SCROLL DOWN FOR VIDEO
Nick then wrote a book about his life on Death Row called Seven Days To Live which barmaid Jessica Stubley was given to read one day by her boss.
Pretty Jessica, 23, from Moulton, Lincs, was captivated by his harrowing story and sent him a message of support via Facebook.
She was astonished when Nick replied personally and told her he had moved to Britain where he was now divorced and living alone with his dogs.
The pair struck up an unlikely love – even though he had been on Death Row for EIGHT YEARS before she was even born.
They moved in together eight weeks after first meeting and three years on are now planning to wed.
Philadelphia-born Nick said: “When I was first set free I didn’t know where home was going to be, but now I know it’s where people love you and I’ve found that here.
“I couldn’t believe someone so lovely could risk having her own life blown apart to be in love with me.
“Her parents were worried and we had to go through a lot to be accepted but the support from her family since has been overwhelming.
“It is three years now and in that time I have done nothing but try hard to show that I don’t deserve what happened to me.
“I inherited a hard work ethic from my dad and I now work six days a week doing deliveries.
“We have a humble home and money is tight, but I am happy in Lincolnshire.
“I feel safe here. It is not like America, there are no guns on the streets.”
Nick, now a delivery driver for B&Q, added: “I never put it out there what I have been through.
“But when something that big has happened you can’t hide from it, but neither can you be defined by.
“It is part of who I am, but look at what I developed from it.
“I found a sense of peace in hell – in the person I was – while they were trying to murder me, and calling me rapist and murderer.”
In 1981 Nick, then a 19 year-old drug addict and alcoholic, was arrested in a stolen car when he jumped a red light.
In the scuffle with police the officer’s gun went off and he was charged with attempted murder.
While in custody he read a newspaper report about the rape and murder of a young mum and decided to make up information about it in a bid to bargain his way out of jail.
He accused a man, who he believed to be dead, of beating, stabbing and raping 32 year-old Linda Craig in a churchyard on the borders of Pennsylvania.
But his plan backfired when he found himself accused of the crime and then tried and convicted on flimsy evidence and sentenced to death in 1982.
Nick spent the next 23 years fighting his conviction and suffered brutal beatings at the hands of cellmates.

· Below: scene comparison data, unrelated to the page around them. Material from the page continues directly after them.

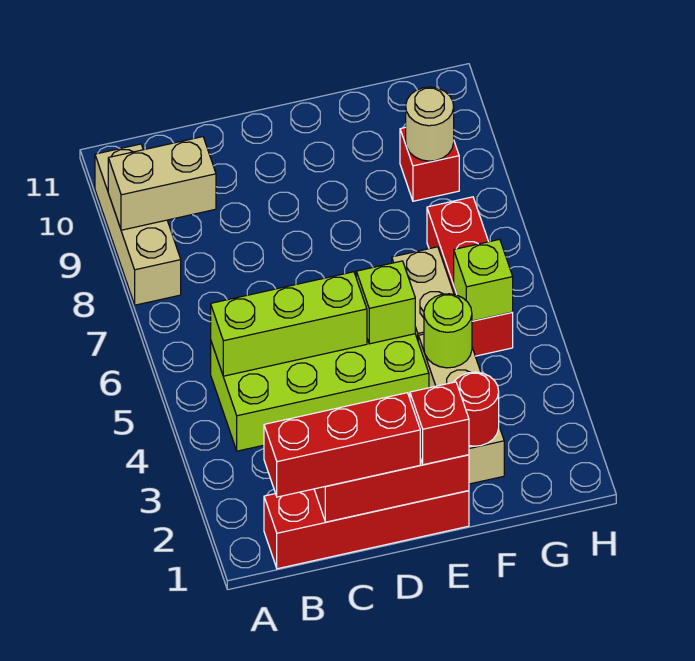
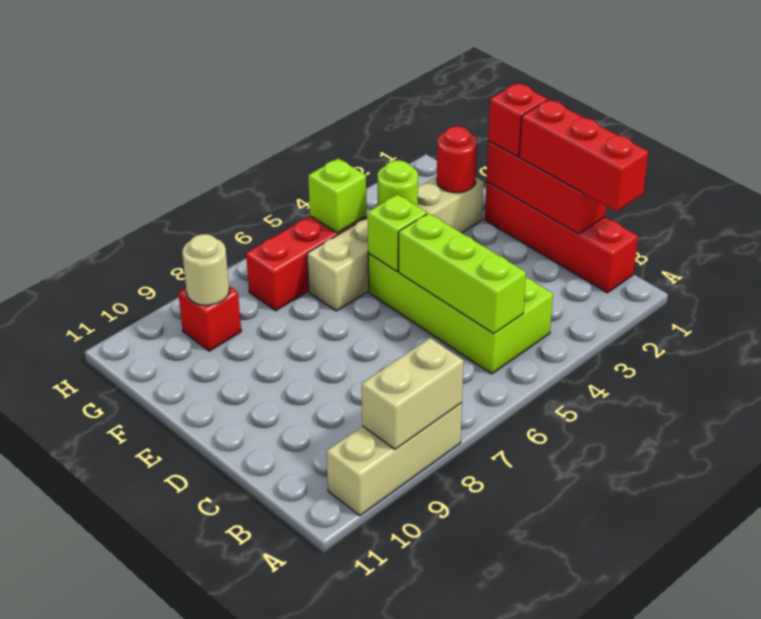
tan brick A9:B9 level 2 -> tan brick A8:A9 level 2

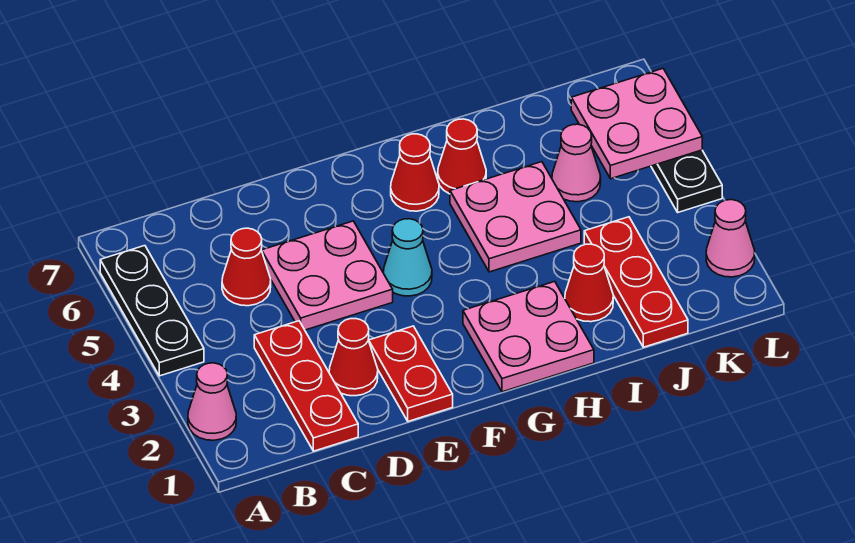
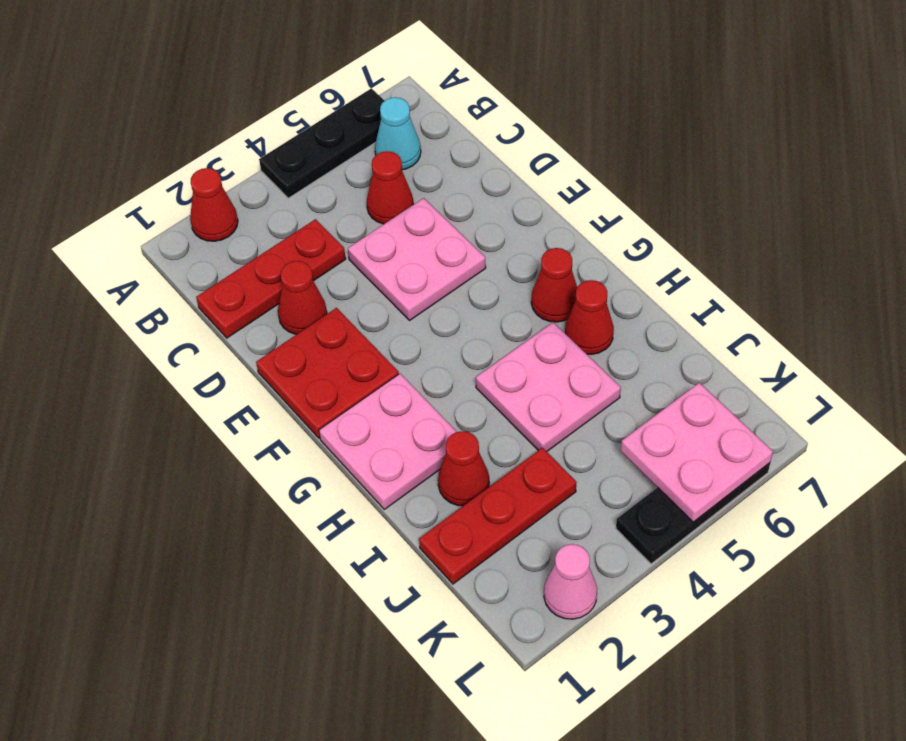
pink cone A2 level 1 -> red cone A2 level 1
red plate E1:E2 level 1 -> red plate E1:F2 level 1
cyan cone F4 level 1 -> cyan cone B6 level 1
pink cone J5 level 1 -> none

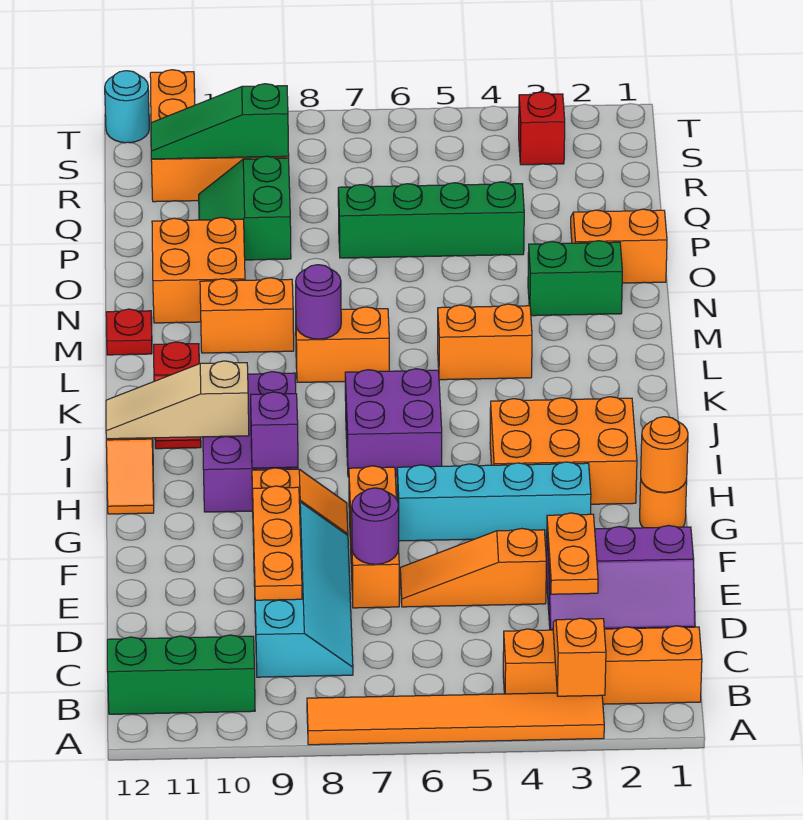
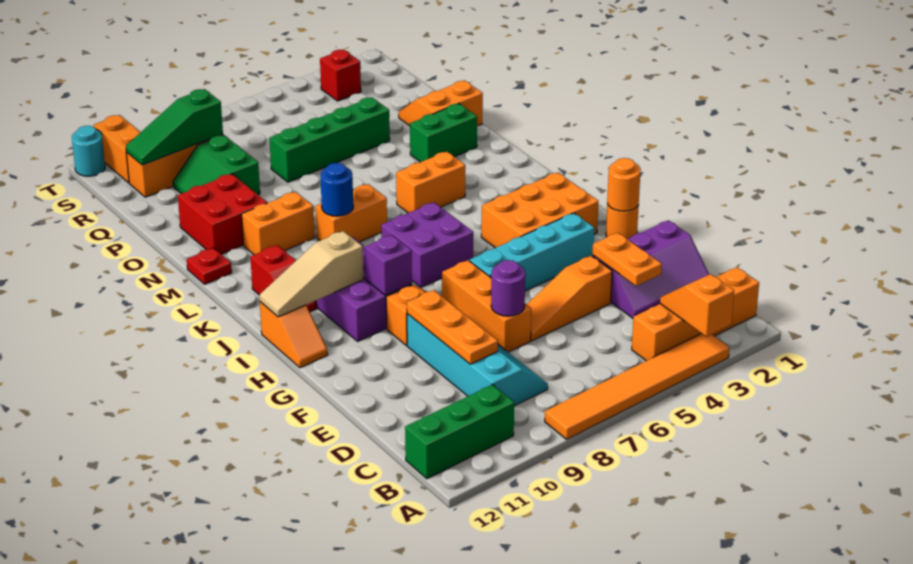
purple round brick L8 level 2 -> blue round brick L8 level 2
orange brick N10:O11 level 1 -> red brick N10:O11 level 1

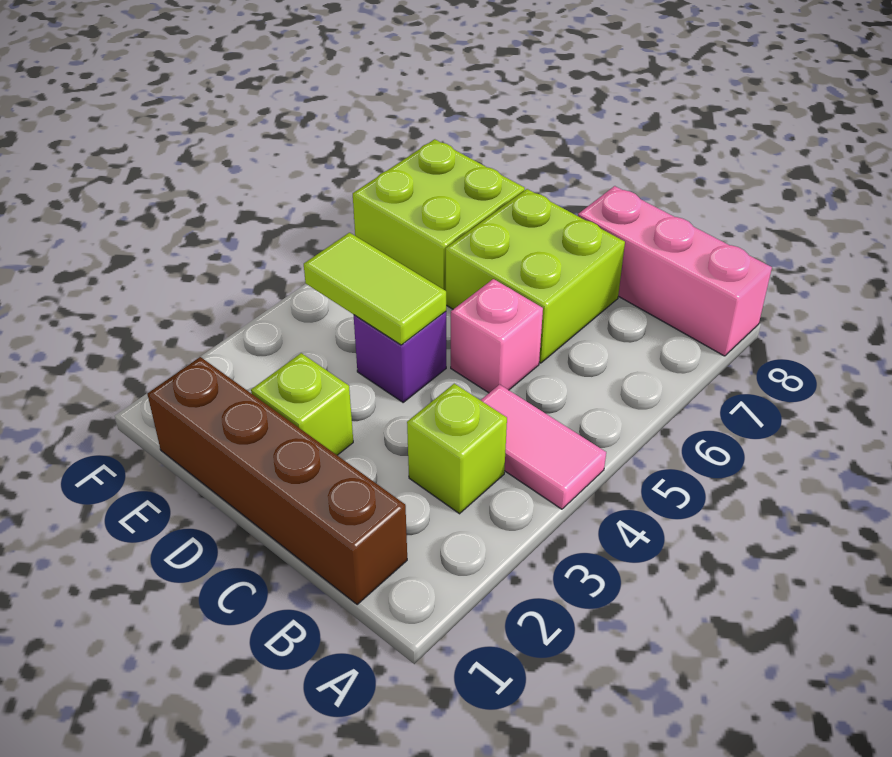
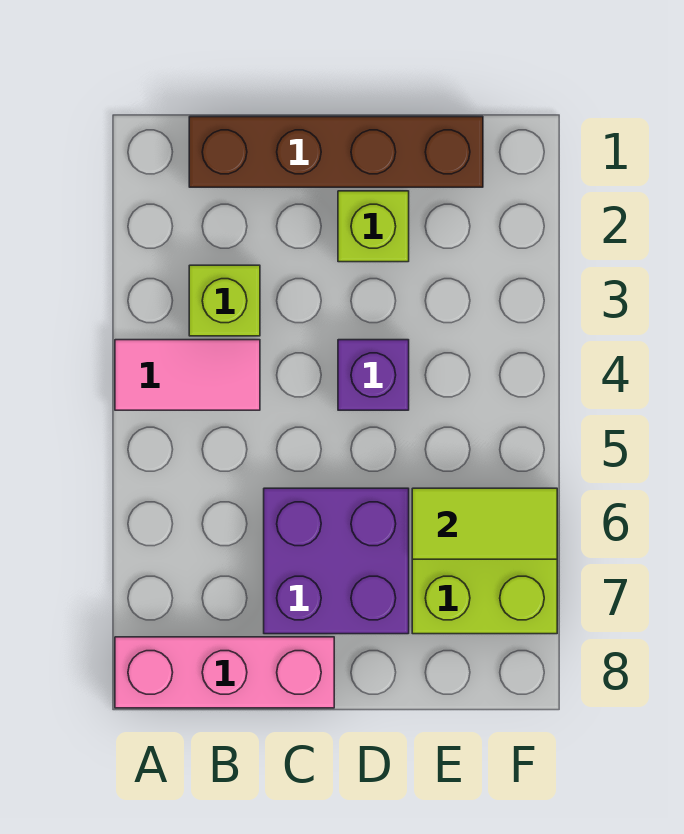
pink brick C5 level 1 -> none
lime brick C6:D7 level 1 -> purple brick C6:D7 level 1
lime tile D4:E4 level 2 -> lime tile E6:F6 level 2

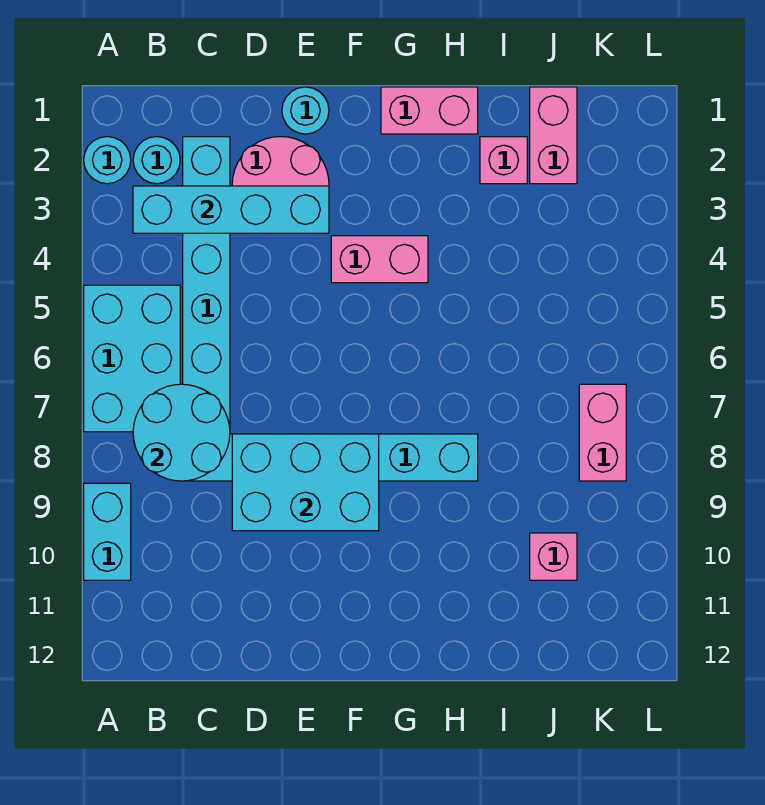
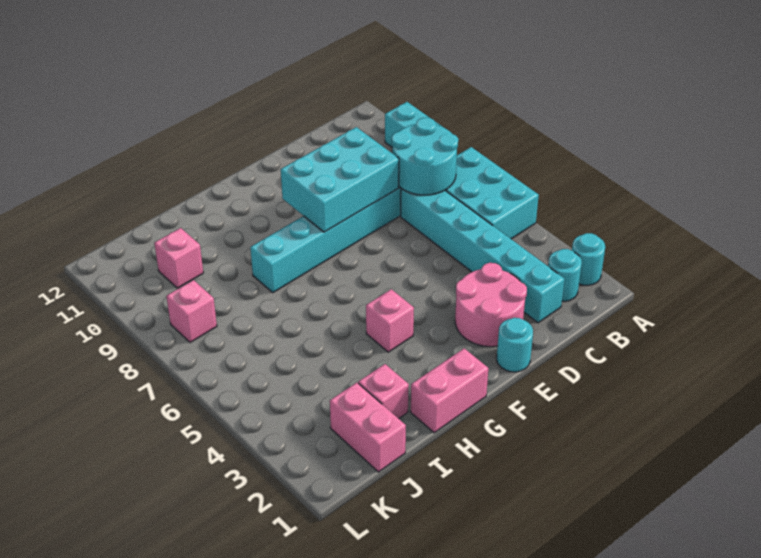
cyan brick B3:E3 level 2 -> none
pink brick F4:G4 level 1 -> pink brick G4 level 1
pink brick K7:K8 level 1 -> pink brick K8 level 1

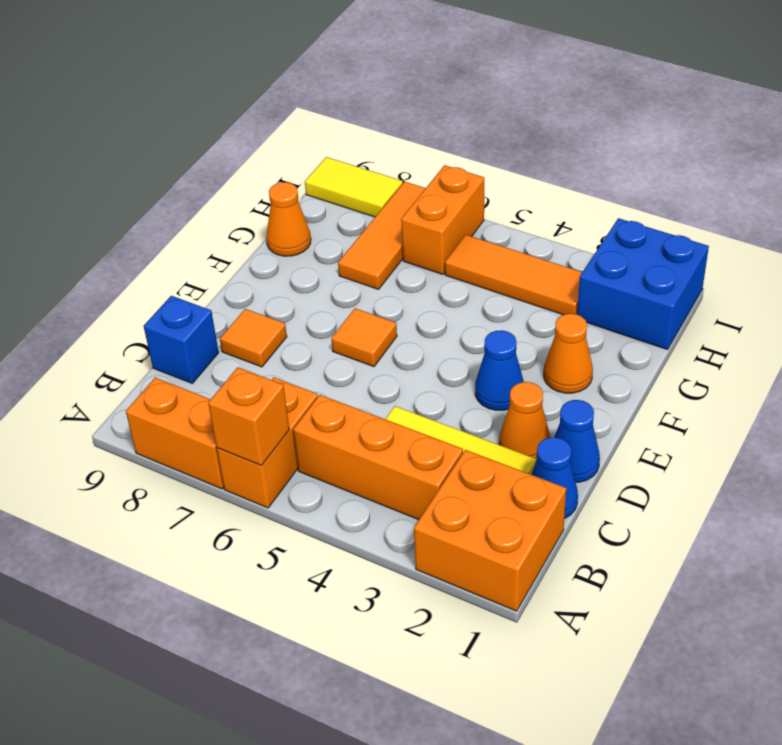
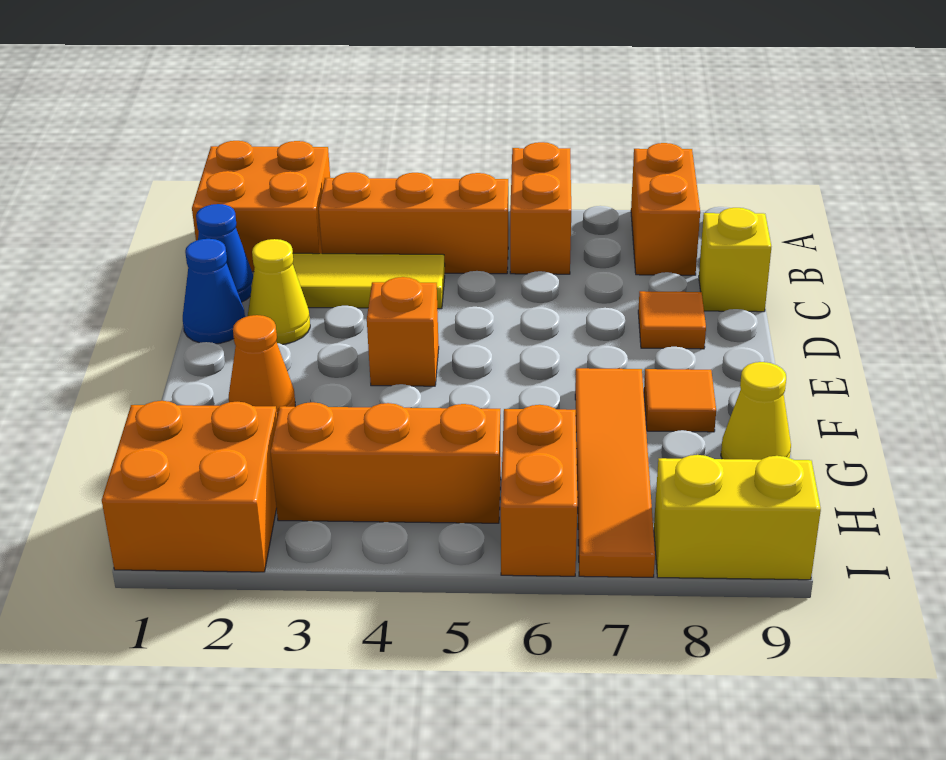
orange brick A6 level 2 -> orange brick E4 level 1
orange brick A7:A8 level 1 -> orange brick A8:B8 level 1
blue brick C9 level 1 -> yellow brick C9 level 1
orange cone D2 level 1 -> yellow cone D2 level 1
blue cone E3 level 1 -> none
orange tile E6 level 1 -> orange tile F8 level 1
orange tile G7:I7 level 1 -> orange tile F7:I7 level 1
orange cone G9 level 1 -> yellow cone G9 level 1
blue brick H1:I2 level 1 -> orange brick H1:I2 level 1
orange tile H3:H5 level 1 -> orange brick H3:H5 level 1
yellow tile I8:I9 level 1 -> yellow brick I8:I9 level 1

He sat in his cell with a razor blade as he contemplated suicide but then decided to turn his mind to education.
He devoured books and took distance learning courses in an attempt to “make my mind beautiful”.
He was only freed when he became so ill with hepatitis C in prison that he begged for the state to kill him.
A judge ordered DNA evidence to be re-tested and he was subsequently cleared – 8,057 days after he was thrown onto Death Row.
And although he still suffers from physical pain Nick has said that the survivor’s guilt is harder to bear.
He said: “For more than 20 years my identity was bonded with those people on Death Row, I cared about them.
“I believe life imprisonment is far worse than the death penalty.
“But as long as I have love I have hope and Jesse has proved that.”